By "ether" I mean to no post-synaptic cell in particular.
If this is the case, how common is it for an axon terminal to not be part of a synapse?
Related question: do axon terminals form only as part of a synapse? Or are they formed ahead of time, and then connect to form synapses as needed?
By "ether" I mean to no post-synaptic cell in particular.
Yes; this is an important mechanism, as it allows the volume conduction of neuroactive chemicals. For example, many brainstem nucleus, such as the locus coeruleus, are small in size, yet affect much or even most of the cortex by this mechanism. Neurotransmitters are released and diffuse in the fluid-filled extracellular space (what you call "ether"), affecting many cells at once without making specific synaptic contact with any of them.
This mode of conduction is slow and spatially nonspecific compared to synaptic transmission, but it underlies much of neuromodulation, such as the setting of cortical states via norepinephrine, dopamine, serotonin etc.
If this is the case, how common is it for an axon terminal to not be part of a synapse?
This depends on what brain systems you're talking about. Intracortical connections and most direct afferent and efferent projections are mostly synaptic (since they require speed), but many other systems are greatly, or even mostly, volume conducting. Again, the brainstem nuclei are a good example, but gut neurons are another.

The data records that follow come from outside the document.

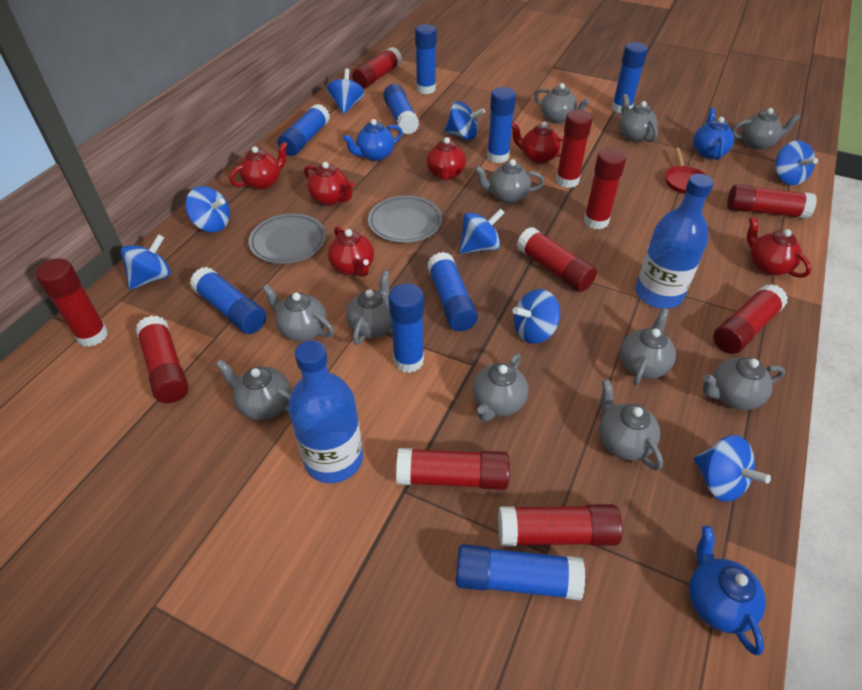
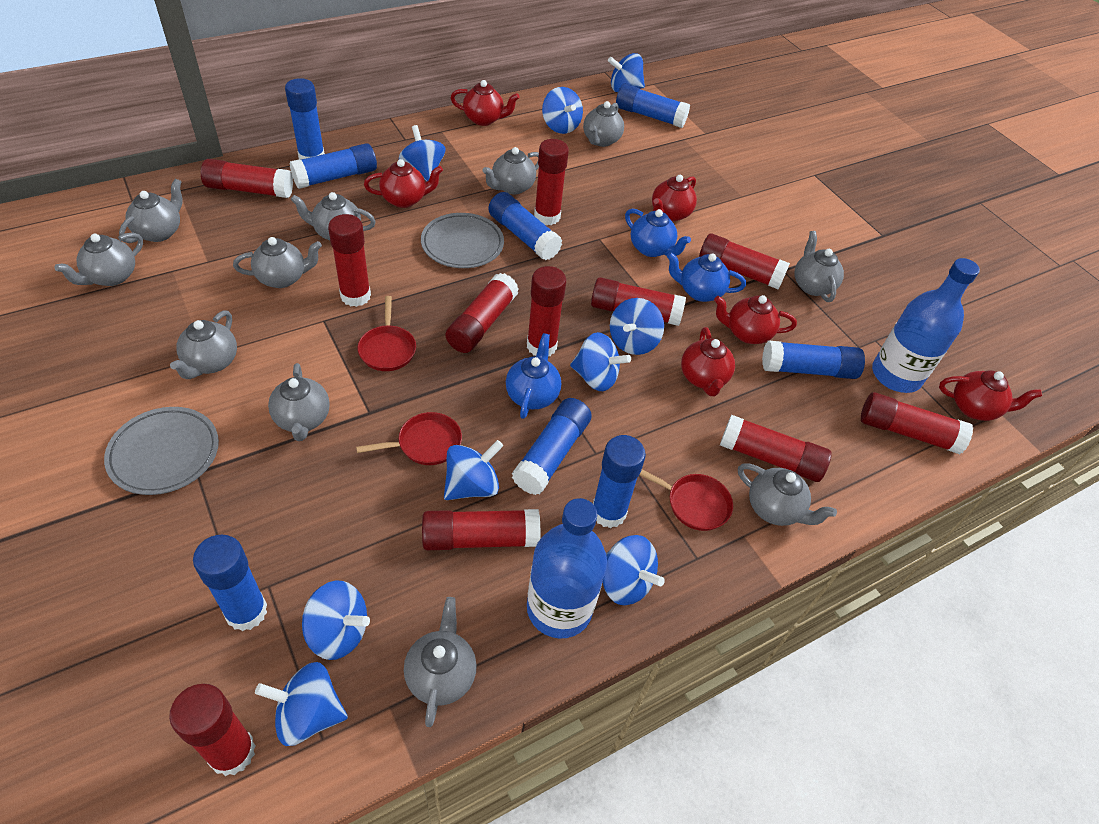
blue glue stick: 9 -> 8
blue spinning top: 8 -> 9
red glue stick: 10 -> 11
red pan: 1 -> 3

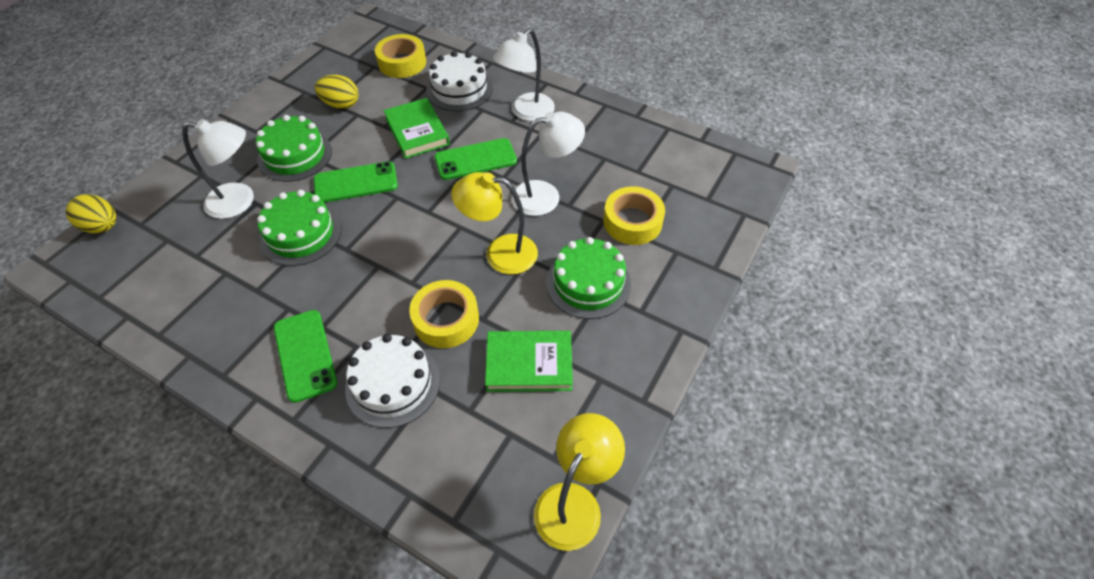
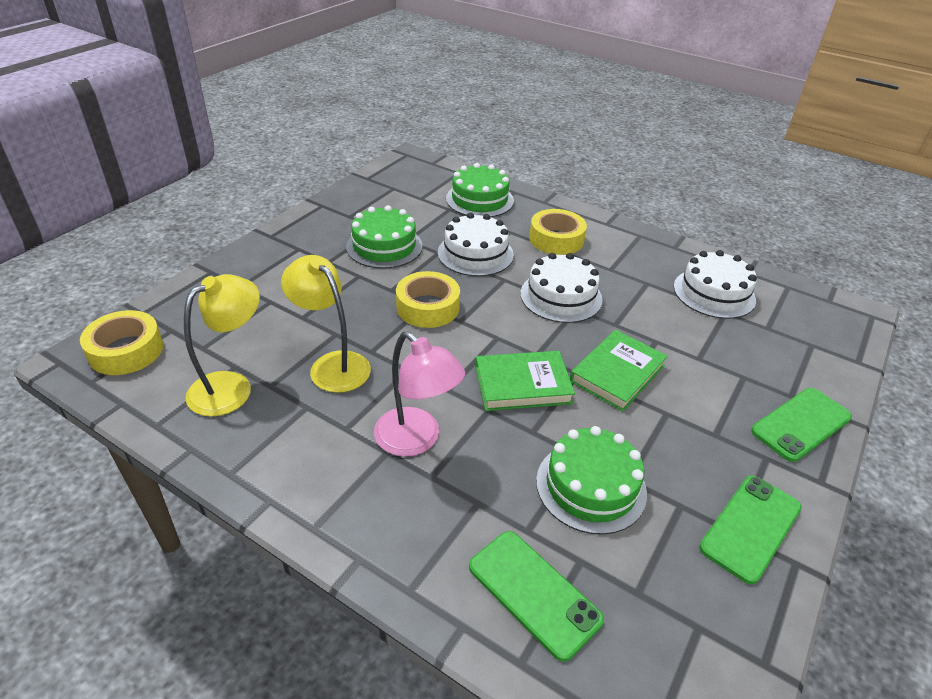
pink lamp: 0 -> 1
white cake: 2 -> 3
white lamp: 3 -> 0
yellow egg: 2 -> 0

Related question: do axon terminals form only as part of a synapse? Or are they formed ahead of time, and then connect to form synapses as needed?
Some synapse quickly, others never synapse.
By definition, axon terminals are part of a synapse:
The somewhat enlarged, often club-shaped endings by which axons make synaptic contacts with other nerve cells or with effector cells. Also called end-feet, neuropodia, terminal boutons.
Structural remodeling of synapses and formation of new synaptic connections has been observed since 1999.1 Neurotrophins are proteins that activate neurons to produce more and new synaptic connections, allowing survival of neurons, regeneration, and neuroplasticity.2
The very complex pathways involved in neuroplasticity would suggest that neurons don't put out random axons or dendrites, but do so purposefully to increase synaptic density and neuronal health.
A random growth of dendrites or axons would be both wasteful and deleterious to a highly integrated nervous system, and therefore is as unlikely to be normal as non-directionally-oriented and non-innervated skeletal muscle cell formation.